The term info-whelm has been around since at least 2012. It describes the dilemma of having too much information. Not all topics have the same depth of coverage, but the problem isn’t having enough information, it’s having too much.

For this reason, it makes a lot of sense to use Google. It serves up the most relevant information at the top of the list, right?


It also serves up ads and matches to whatever query it received. While Garbage In Garbage Out (GIGO) is still an issue, the fundamental problem is that Google doesn’t have access to all the information out there. It has a lot, to be sure, but only a fraction of what is being produced. If it wasn’t selective in what information it indexes, Google’s server farms would buckle under the weight of information production.

Looking at it another way, Google may catalog too much information, or at least too much information you don't need--what you are looking for is a miniscule fraction of everything in there. Google is less selective that other databases (yes, it is a database) so its topical range is immense.

Generally speaking, I usually find what I’m looking for on Google. I’m fine until I need something specific for research, fresh (not yet stale) or want to know that the information I am retrieving has been vetted by an authoritative source. Google doesn’t have that mastered yet; they serve up the closest “smart” match to that which I think I’m searching. The rest is up to me.

So while Google is a good place to start searching, there are other databases to mine with which students and teachers should be familiar.

Start with Google

To get a general sense of information available, start with a Google (or Yahoo, Bing, etc.) search. Note the keywords used in the abstracts (results or snippets). Many times these contain helpful keywords that can be used to home in on information.

Specialized Databases

There’s practically a database on any topic. The advantage in looking to one of these, is that this is the information in which they specialize. They may vet the content they index, although don’t always assume this to be true. Whether you are looking for Broadway Shows, Rollercoaster Parks or Bison in North America (three of our search challenges), there is likely a specialized repository of that information. Each one of the databases mentioned has its own search engine. And Google doesn’t index everything in those databases.

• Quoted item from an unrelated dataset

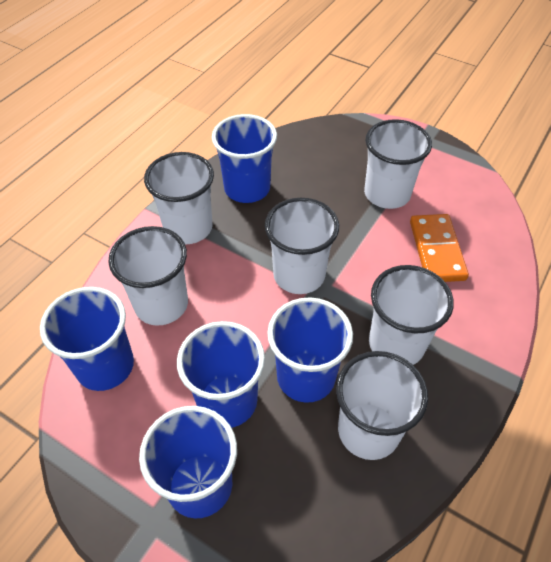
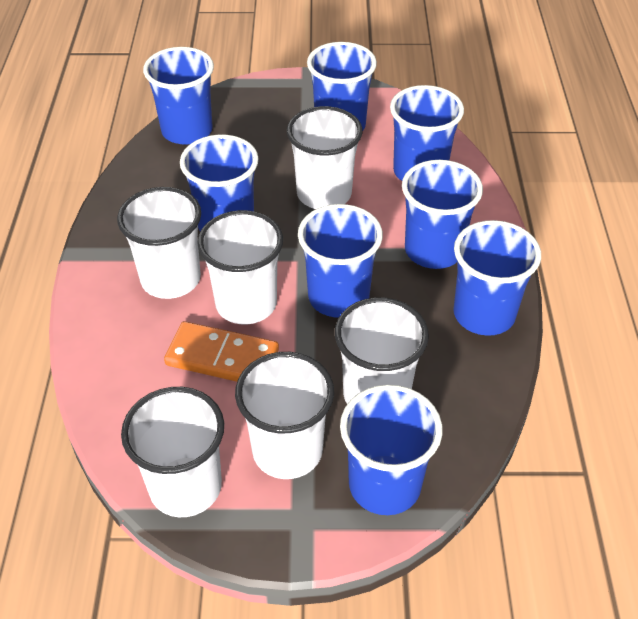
blue cup: 5 -> 8

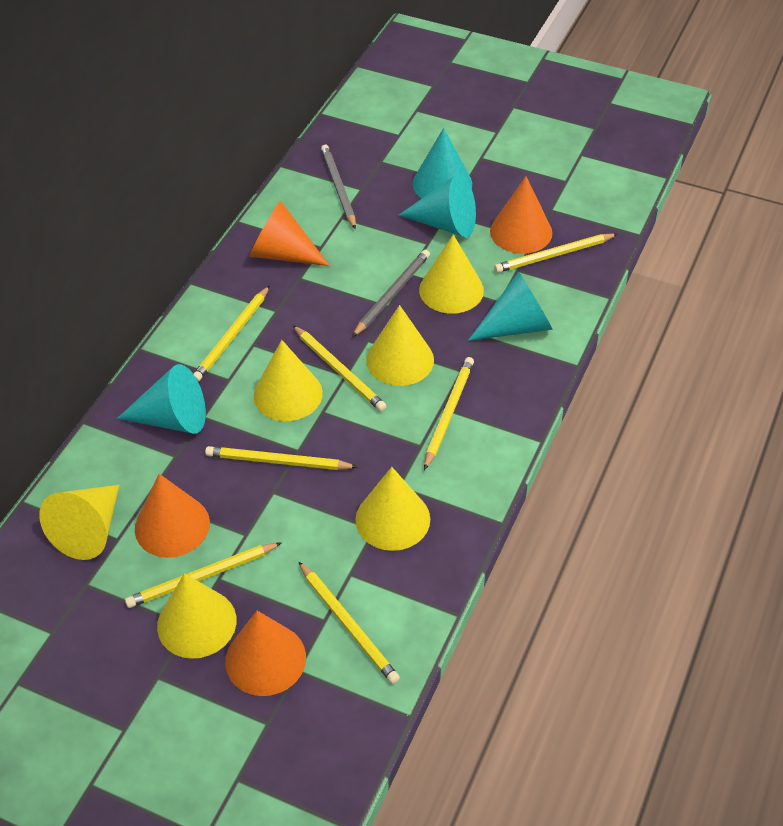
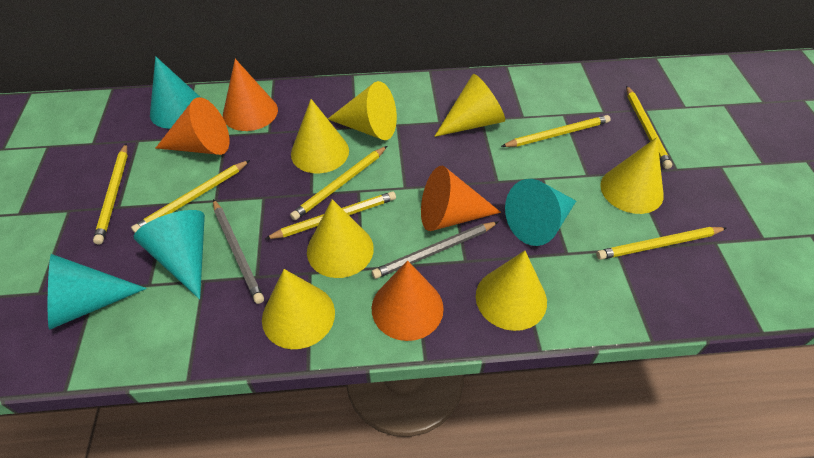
yellow cone: 6 -> 7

  • Use Google to search for: __________ database. (fill in the blank with the subject area). Then go to the most comprehensive-looking result and search there. Thank Google for being helpful.
  • Reference databases include the specialized databases to which libraries subscribe. Don't forget, if you're at the library, that you can always ask a librarian for help. Here’s a typical university list: https://libguides.umflint.edu/reference/databases
  • Wikipedia. While many may question this choice, a wiki is an example of a group-curated database. The expertise of the contributors can't be verfied due to anonymity, and accuracy is always suspect, but the references at the end can be a source of helpful information. Don't overlook them as bibliographic suggestions.
  • Library of Congress. This collection is vetted and includes lots of different media besides books: audio recording, films, videos, legislation, manuscripts, maps, music scores, newspapers, periodicals, personal narratives, photos, drawings, software, 3D objects and more. Search here.

In compiling a robust list of references, students should always be guided towards databases like these for targeted, vetted information. While it may be easier to compile a list yourself, when you do that, you've hidden an important step in the search process from them.

*Database mining has similarities and differences to what is being described here as database mining: Instead of using software to discover patterns in data in a database, this search competency is a manual process that depends on determining the relevance of data returned by a query.